Ugh, it's hard these days to have a sustainable gaming habit.
I've been listening to all these gaming ads claiming to have "the most addictive game ever!" which is like saying "this will suck hours of your life away that you'll have nothing to show for, never get back, and will ruin your body!" Sign me up for that.
Let's start at the beginning...
My first experience with gaming came at the tender age of Five, when my brother had an Atari I wasn't allowed to make any sort of contact with. I remember the Robocop game for it specificaly the way Robocop looked when he died. I did not say my brother was good at this game.
This all changed soon, when we got our first Nintendo Entertainment System... that big grey box. I can still hear the sound the power button made... We had some games for it, not many. I had Mario Bros., not my favorite. We had Double Dragon, one of my favorites of all time. Slowly but surely we got a whole slew of them up and running...
... then we got it.
The Legend of Zelda.
I have never loved a game so much in my life. I sucked at it, it was what? Five? Six? I could hardly figure out how to put items in his hands... but I loved that game. I spent hours just wandering in circles, trying to find things. I descovered more secrets there by just aimlessly ambling about. Nothing compared, I practically ignored the other games.
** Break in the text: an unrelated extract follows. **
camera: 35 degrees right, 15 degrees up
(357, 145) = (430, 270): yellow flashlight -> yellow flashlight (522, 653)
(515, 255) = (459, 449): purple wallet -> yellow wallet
I played The Adventure's of Link as far as it could go before it made no more sense. I played SNES, to the point where I burned out two controllers. Then came the magical N64.
Zelda came out in '87, '86 in Japan, and basically it made me the same age as Link. Ocarina of Time came out in '98, making Link and me about the same age. Unlike before, I was old enough this time to play this game like it should be.
... and I did.
I beat every single minigame and boss, got the Biggoron Sword, and beat the entire game without using a shield. Water Temple? It was my bitch. Sure, I played other games, beat them. Goldeneye, Perfect Dark, Turok, Duke Nukem, Jet Force Gemini, Rocket: Robot on Wheels, Pokemon, Star Fox, Megaman (1-X, and Legends, and 64), and countless others.
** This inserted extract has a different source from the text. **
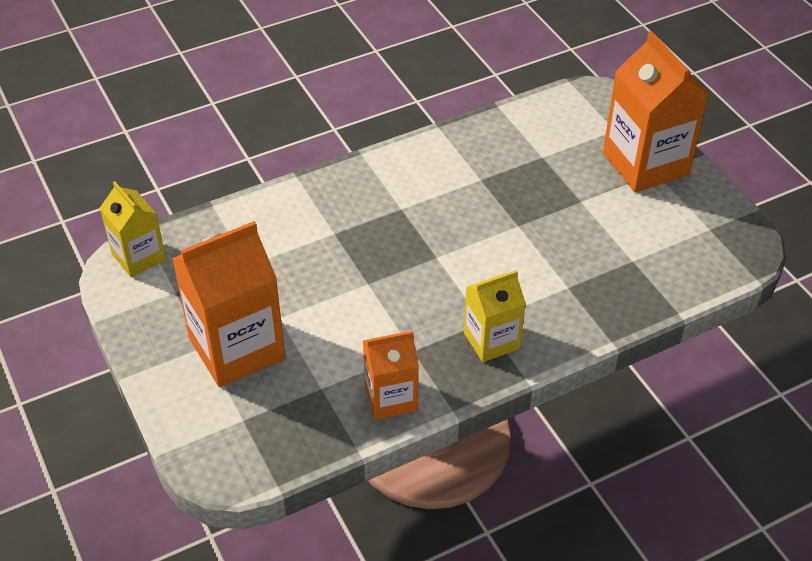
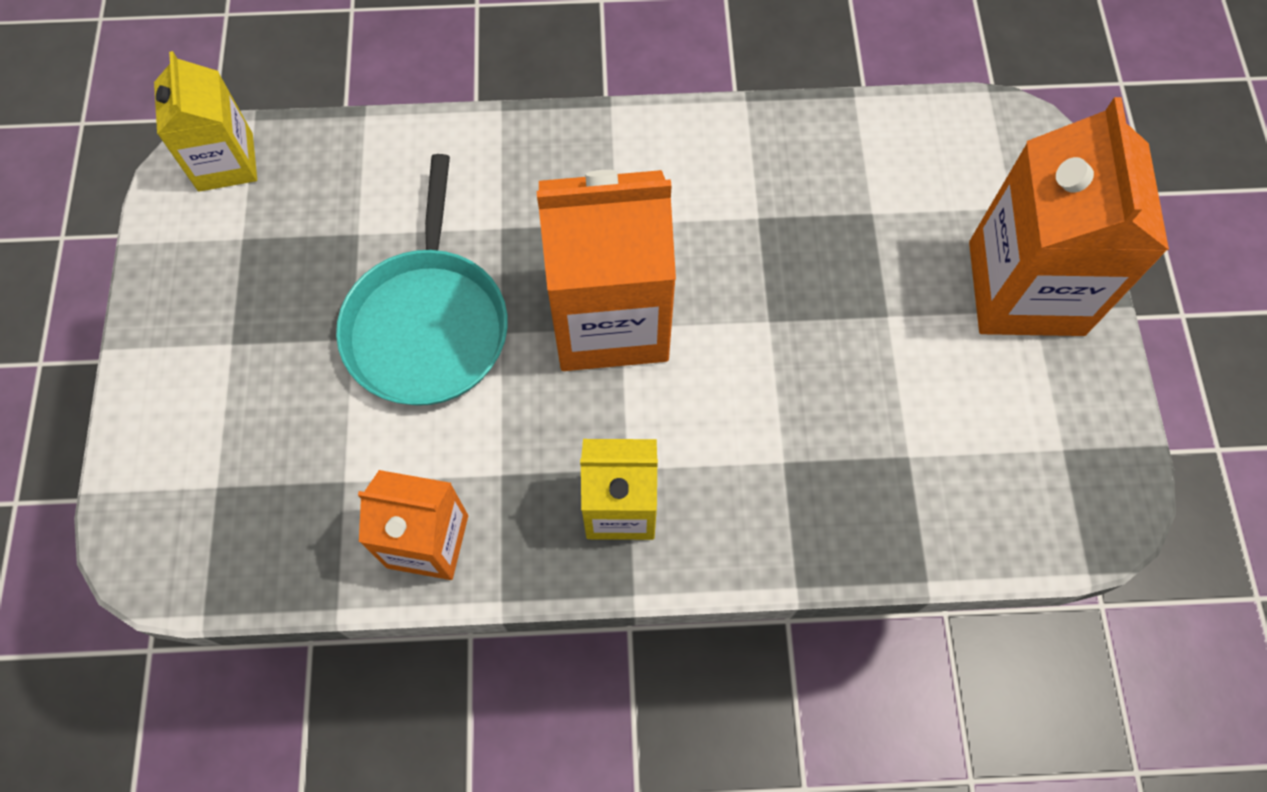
camera: 25 degrees right, 20 degrees up
(236, 348) = (270, 365): orange carton -> orange carton (610, 318)
(321, 295) = (428, 325): none -> turquoise pan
Then, PS1, Xbox, PS2, the 360, computer games... World of Warcraft, I played that game for almost an entire year, day in and day out. I had nothing else to do. Played it throughout college, and for years afterwards. The entire time I've known my wife. Also with a slew of other MMOs, and still console games.
Now, I'm sitting here, looking at the next new thing and wondering if I want it. Sure, MMOs are fun, but what's the point? It's constant work with no reward, I gave up on that years ago, I now usually play ones like Guild Wars 2, where I can just play it as if it were a console game with good AI, because I do nothing but PvP there. That's it, and I enjoy Skyward Sword more. Hell, I'd be playing it right now if I didn't have this to do.
I have done all this while maintaining an active social life, exercising, learning new martial arts, writing half a dozen books (two published, a third on the way, and five more midway through), and I look back and wonder... I've grown up a gamer, but what will I do now that I'm here? I forgo labels such as "Hardcore" or "Casual" since those are stupid and used by stupid people. If by not playing 30hrs a week, I'm Casual, but still rocking you in Left4Dead... you've wasted 30 hours of your life.
I think this is where I leave myself; done with the game that require me to put in a hundred hours of effort to "play". Why should I spend my days fighting tooth and nail for a shiny new armor that someone with nothing else to do got a month ago? Why raid the same instance over, and over, to get a shiny hat that will help me raid the same instance a little better.
I think I am done with MMOs, not because I was addicted, or had problems functioning... but because there's much more to do than play the "You must be this awesome to see the fun part" game.
... but there's a new Zelda game coming out, and yes, I will be getting it. Also Pokemon, because they are fun. Fun is that thing we used to have before someone convinced us games were about hard work.